**Task to carry out:** Using the entries below, quote exactly the span of lines that begins with the line containing "line: (117, 547) -> (492, 792), removed" and ends with the final line.

**Material provided:**
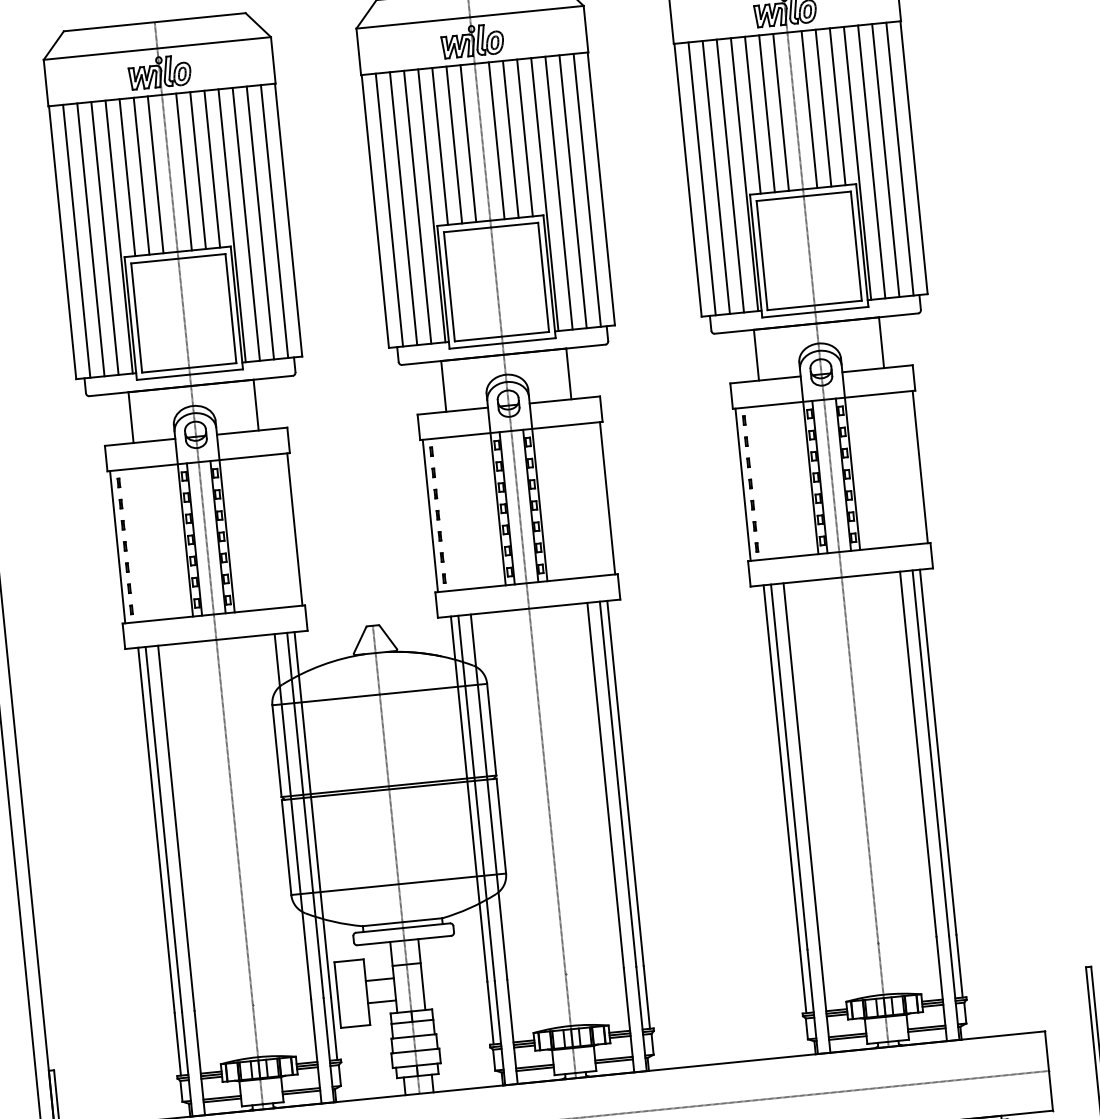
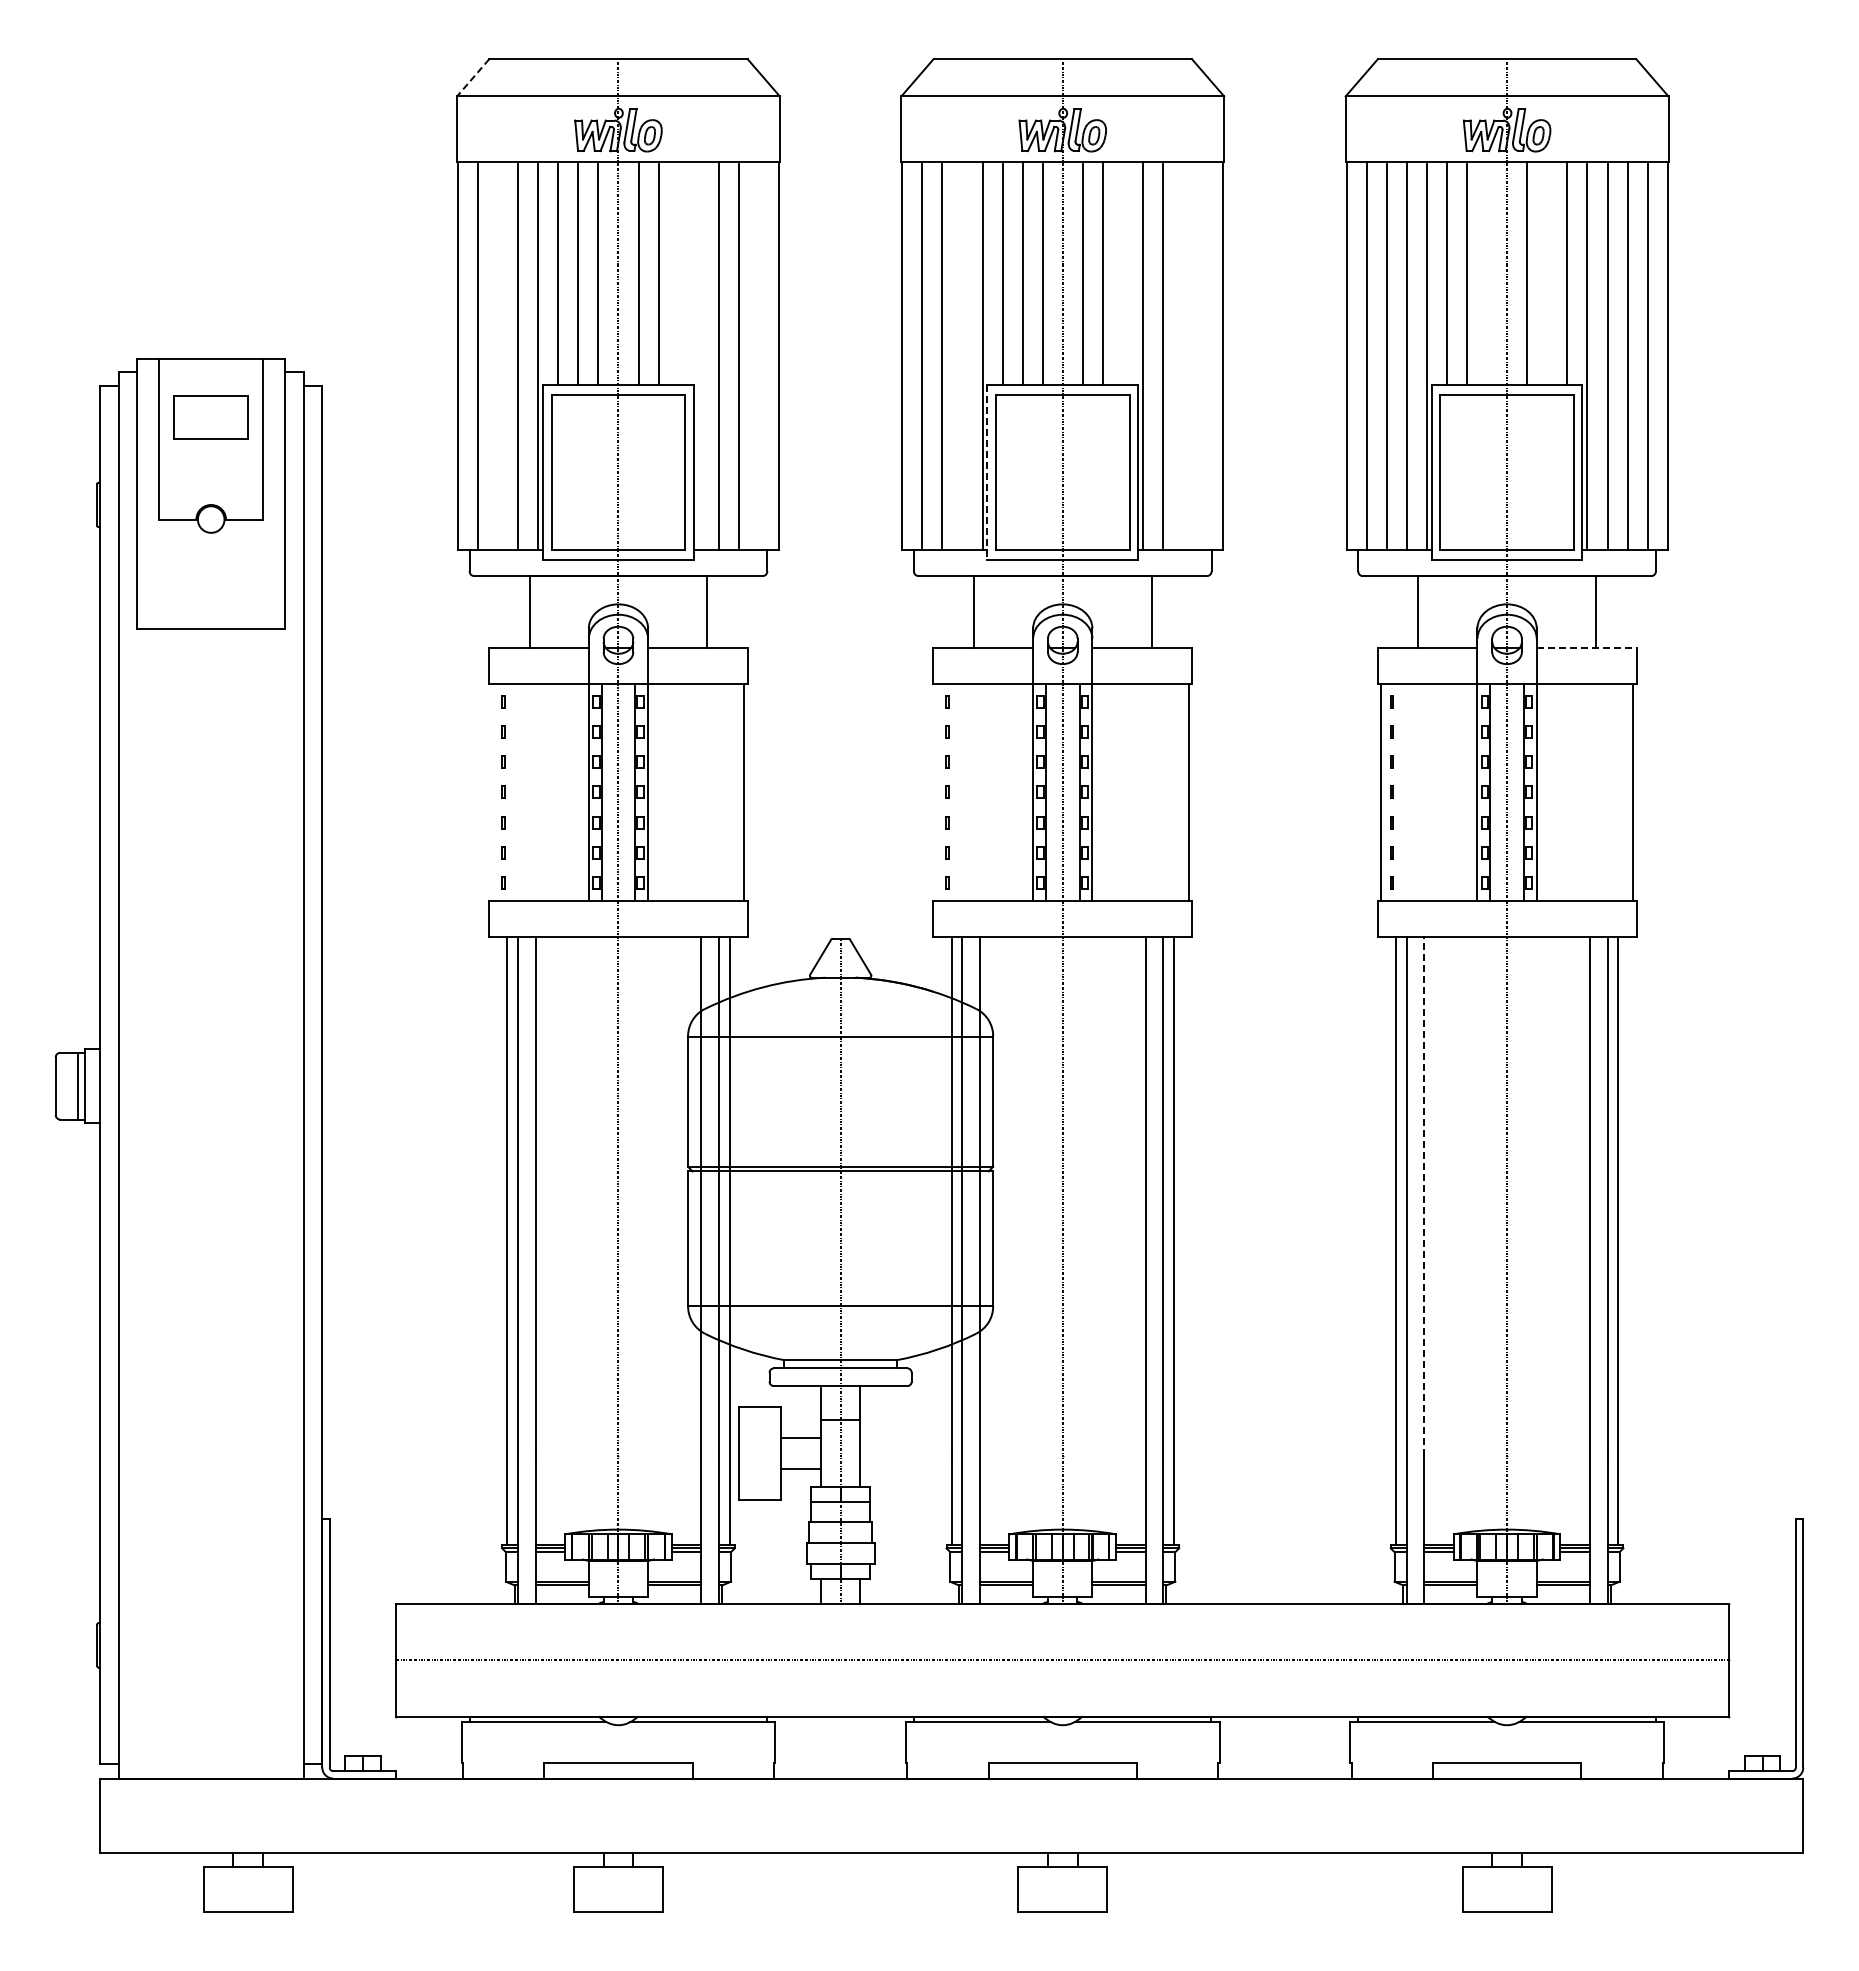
line: (54, 45) -> (473, 77), solid -> dashed
line: (823, 107) -> (1547, 273), removed
line: (780, 112) -> (1486, 273), removed
line: (525, 137) -> (1123, 273), removed
line: (212, 168) -> (678, 273), removed
line: (587, 190) -> (1203, 356), removed
line: (573, 191) -> (1183, 356), removed
line: (417, 207) -> (962, 356), removed
line: (274, 221) -> (759, 356), removed
line: (231, 225) -> (698, 356), removed
line: (91, 239) -> (498, 356), removed
line: (443, 287) -> (987, 473), solid -> dashed
line: (877, 369) -> (1586, 648), solid -> dashed
line: (430, 516) -> (936, 792), removed
line: (117, 547) -> (492, 792), removed
line: (801, 765) -> (1424, 1195), solid -> dashed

**Reply:**
line: (117, 547) -> (492, 792), removed
line: (801, 765) -> (1424, 1195), solid -> dashed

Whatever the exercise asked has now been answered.